武藤がキンジのトレイを押しのけるようにして割り込む。不知火と俺が空いたスペースにトレイを置いて、昼飯を食い始める。
「おう、聞いたぜキンジ。お前白雪さんと喧嘩したんだって?」
「うげ、もう広まってんのか」
キンジは心底嫌そうな顔をしながら溜息を吐く。
「まー別になんだっていいだろうよ、んぐ、んぐ。キンジと星伽だ、どうせ何時の間にか仲直りしてらぁ」
痴話喧嘩に興味はないので話もそこそこにハンバーグ定食にがっつく。
「なんだそりゃ。そういや不知火、お前アドシアードはどうすんだ。代表かなんかに選ばれてるんじゃないのか?」
アドシアード――簡単に言えば武偵高校のインターハイ。年に一度開催される競技会で、武偵たちが自身の技を掛けて競い合う祭典。と言えば聞こえはいいがやってることはおっかないの一言に尽きる。
「うーん、補欠だから競技には出ないと思うよ」
「じゃあヘルプか、何か1つはやらなきゃダメなんだろうし、何にするんだ?」
「それがまだでね、何しようかってところなんだ」
不知火はあはは、と笑った後に溜息を吐く。
「アリアはどうすんだ、アドシアード」
武藤が焼きそばパンを食いながらアリアに話しかける。
「あたしはチアだけやるわ」
「チア...ああ、アル=カタの」
アル=カタ。ナイフと拳銃を組み合わせた近接格闘。その動きの演武をチアと呼ぶ。
「キンジ、男子はバックでバンドでしょ。アンタも出なさい」
パートナーなんだから、と言いながらキンジを見るアリア。
「あ、ああ...音楽か。それにするか」
「音楽かぁ、それもよさそうだね、僕もやろうかな。冴島君も武藤君も、一緒にやろうよ」
「バンドかぁ、カッコよさそうだし俺もやるか!」
「お、いいねぇ」
ギターは得意だぜ、任しとけ。
そんなこんなでアドシアードの方向性が決まったところで、アリアがやべーことを言いだした。
「キンジ、アンタの調教をするわ」
それとハヤトの面倒も見るわ、と。
顔がサッと青くなる。バッと武藤と不知火の顔を見ると若干引いている。
「そ、そういう遊びしてんのか?やべーなお前ら...」
「あ、あはは...」
キンジは気にしてないのか、調教ってどういうことだ?なんて聞いてやがる。
「とりあえず訓練よ、キンジは明日から毎日一緒に朝練よ」
「アリア、俺ぁどーすんだ」
「ハヤトはまず基本を覚える必要があるわ」
「基本だぁ?なんのだよ」
「格闘の基本よ。アンタ、理子相手に一方的に殴られたって言ってたわね」
「おう」
「ふーん。そうね、まずはあたしと直接組み合う。それでアンタの動きがどれくらいかを見て適切な訓練をさせるわ」
うへぁ、アリアとバトるのか、ヤバそうだな。
そんな話をしながら、解散した。
放課後。
「で、マジにやるのか、アリア」
「当たり前じゃない。アンタの腕前を見せてもらわなきゃ、指示することもできないわ」
場所は強襲科のアリーナ。
強襲科主任の蘭豹が自前のModel500をチラつかせながら強襲科の生徒たちを脅している。

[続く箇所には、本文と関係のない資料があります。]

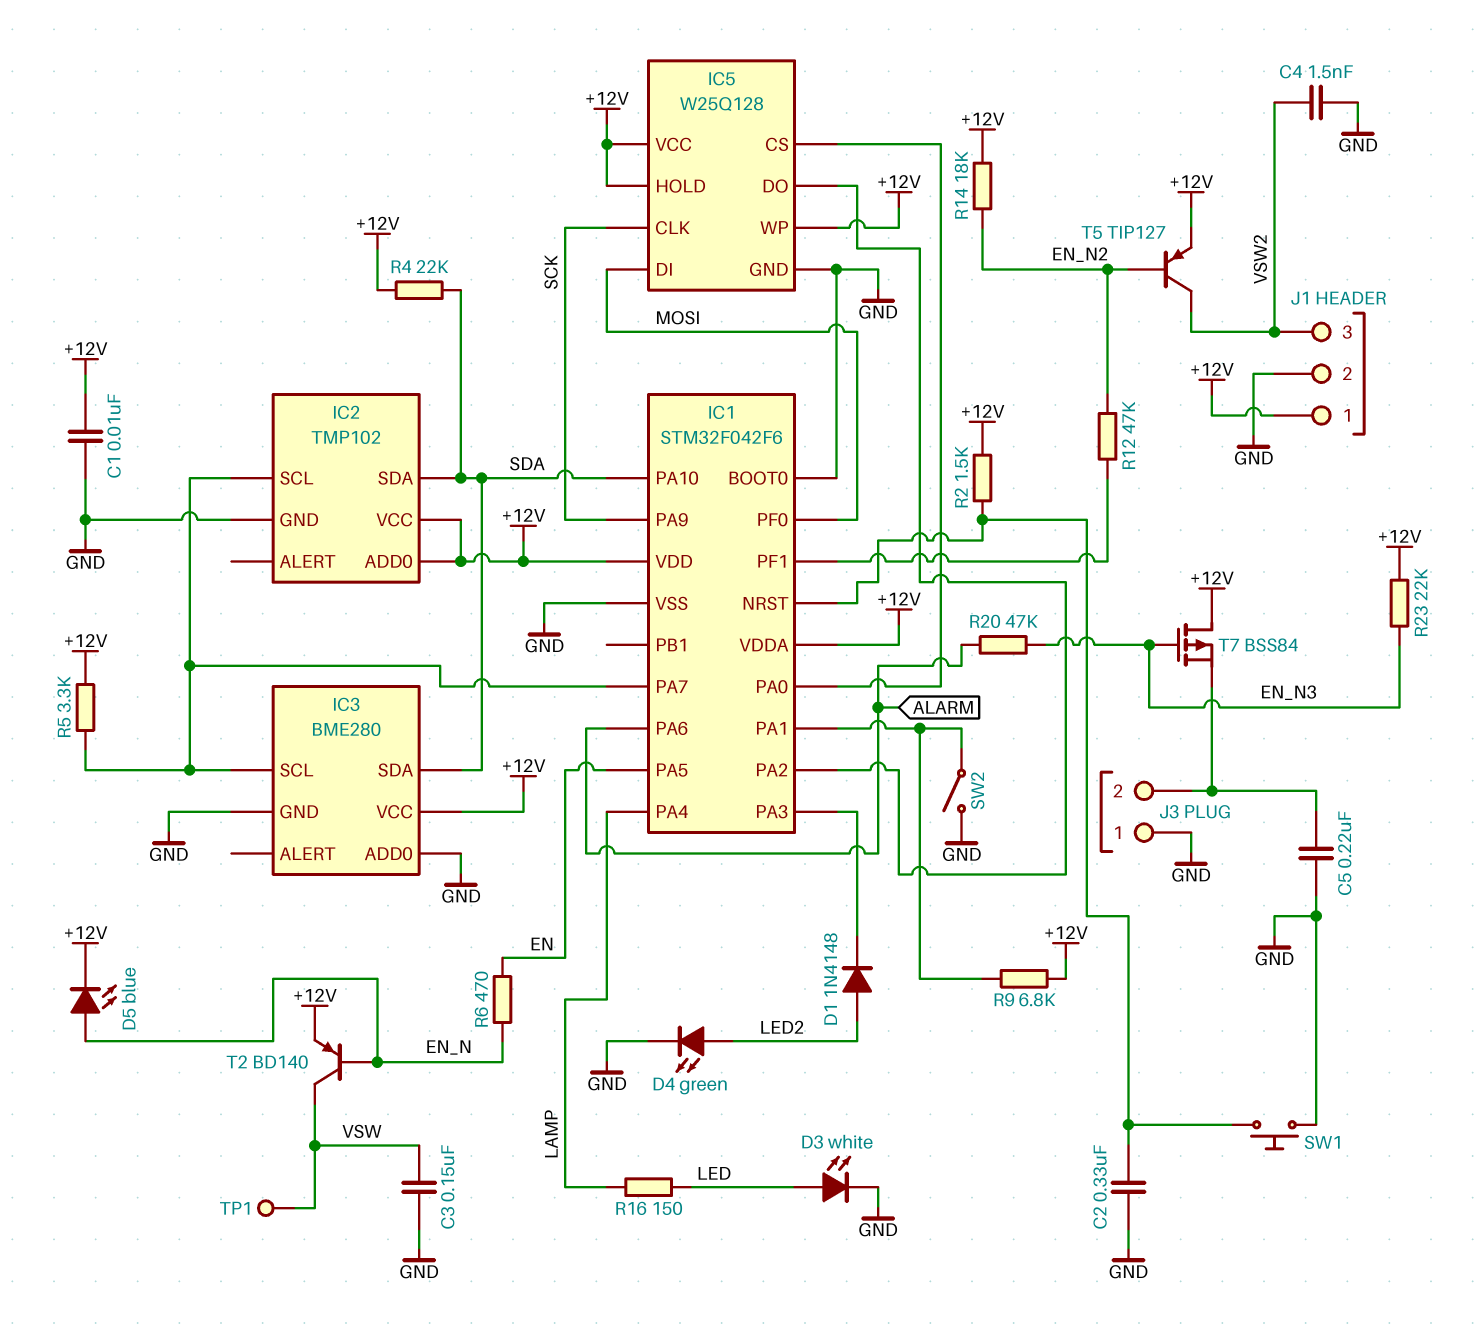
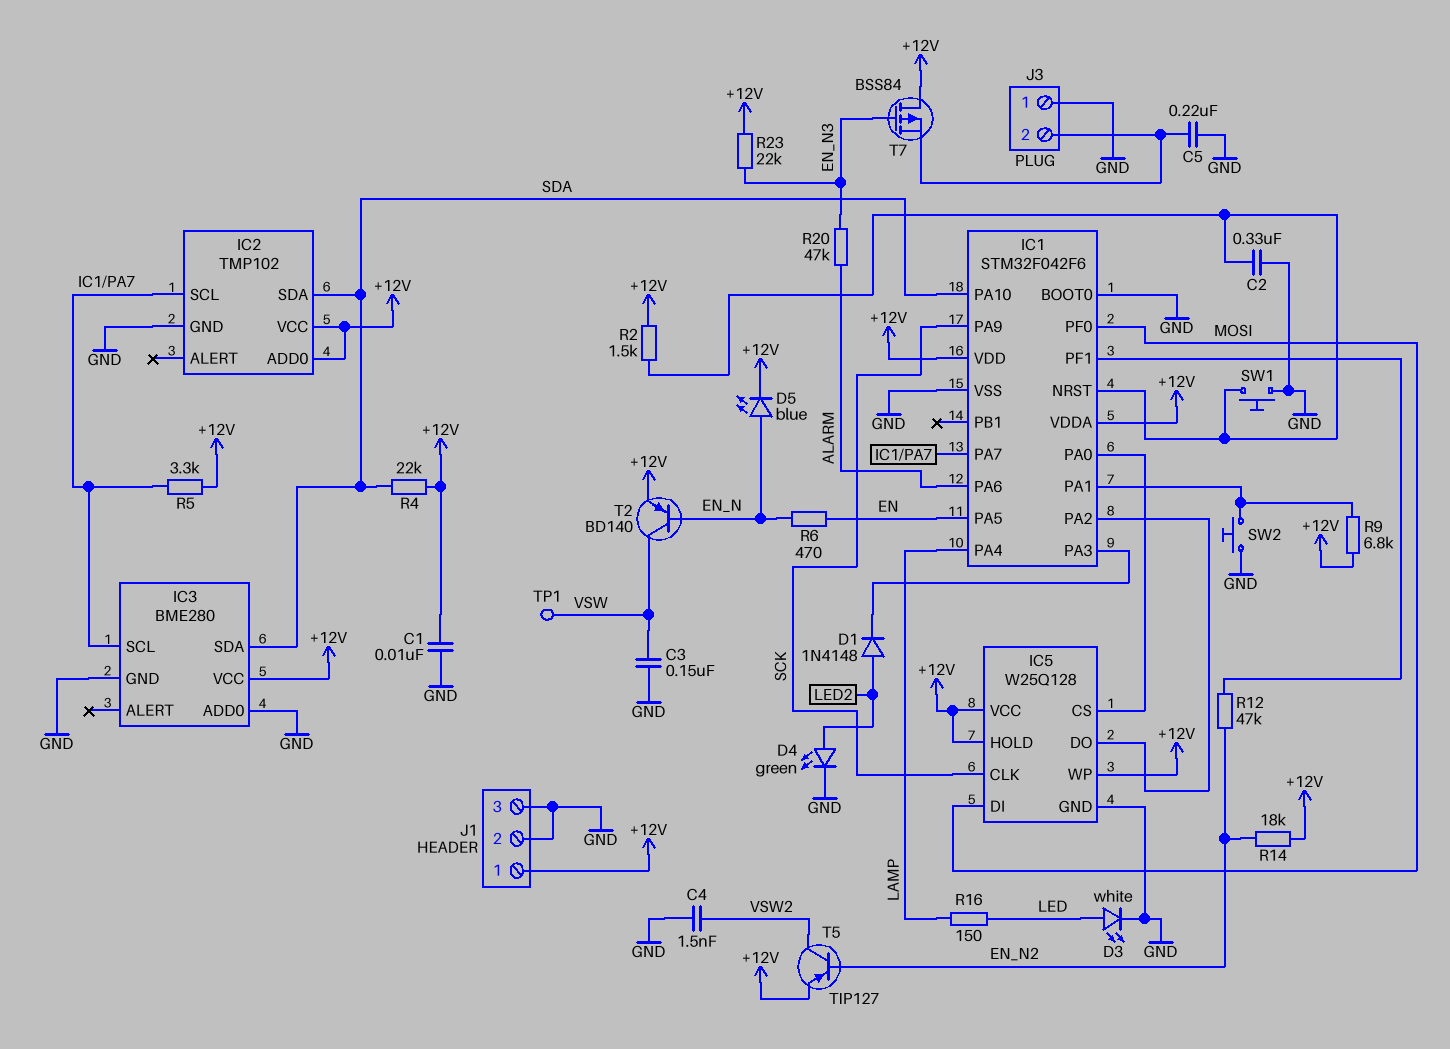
J1 pin 3: VSW2 -> GND
SW2: switch (GND, IC1/PA1) -> button (GND, IC1/PA1)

周りには見物人が少なからず集まっており、その数は時間が経つに連れて増すばかりだ。
「はぁー、マジかぁ...」
「いい加減シャキッとしなさい。情けないわよ」
「ああ、へいへい」
スッとファイティングポーズを取り、足を開き、片足を後ろに下げる。
それを確認してアリアも構えを取る。
「それじゃあ、いくわよ」
アリアが空の薬莢を上に放り投げる。くるくると回りながら落下を開始する。
カツン、と薬莢が地面に落ちた。
次の瞬間。
「―ッ!」
アリアが素早く距離を詰めてくる。
「シィッ!」
バッと軽く横薙ぎの蹴りを放つ。
アリアは腕でそれを受け止めた。と、思ったら
「お、おお!?」
もう片方の腕で、下から打ち上げるように掌底をしてきた。
足が大きく浮く。
「たあっ!」
そして、スライディングをするようにして、足元に滑り込み、俺の軸足を払ってきた。
「フッ!」
わざと足を払われ、宙に浮く。そのままアリアに打ち上げられた方の足を、体を回転させて、叩きつけるように振り込む。
アリアが横に転がってそれを避ける。そしてすぐさま飛び掛かってくる。
地面に体を横にしたような状態になっている俺は、すぐにブリッジをしてそのまま勢いをつけて足をグアッと持ち上げる。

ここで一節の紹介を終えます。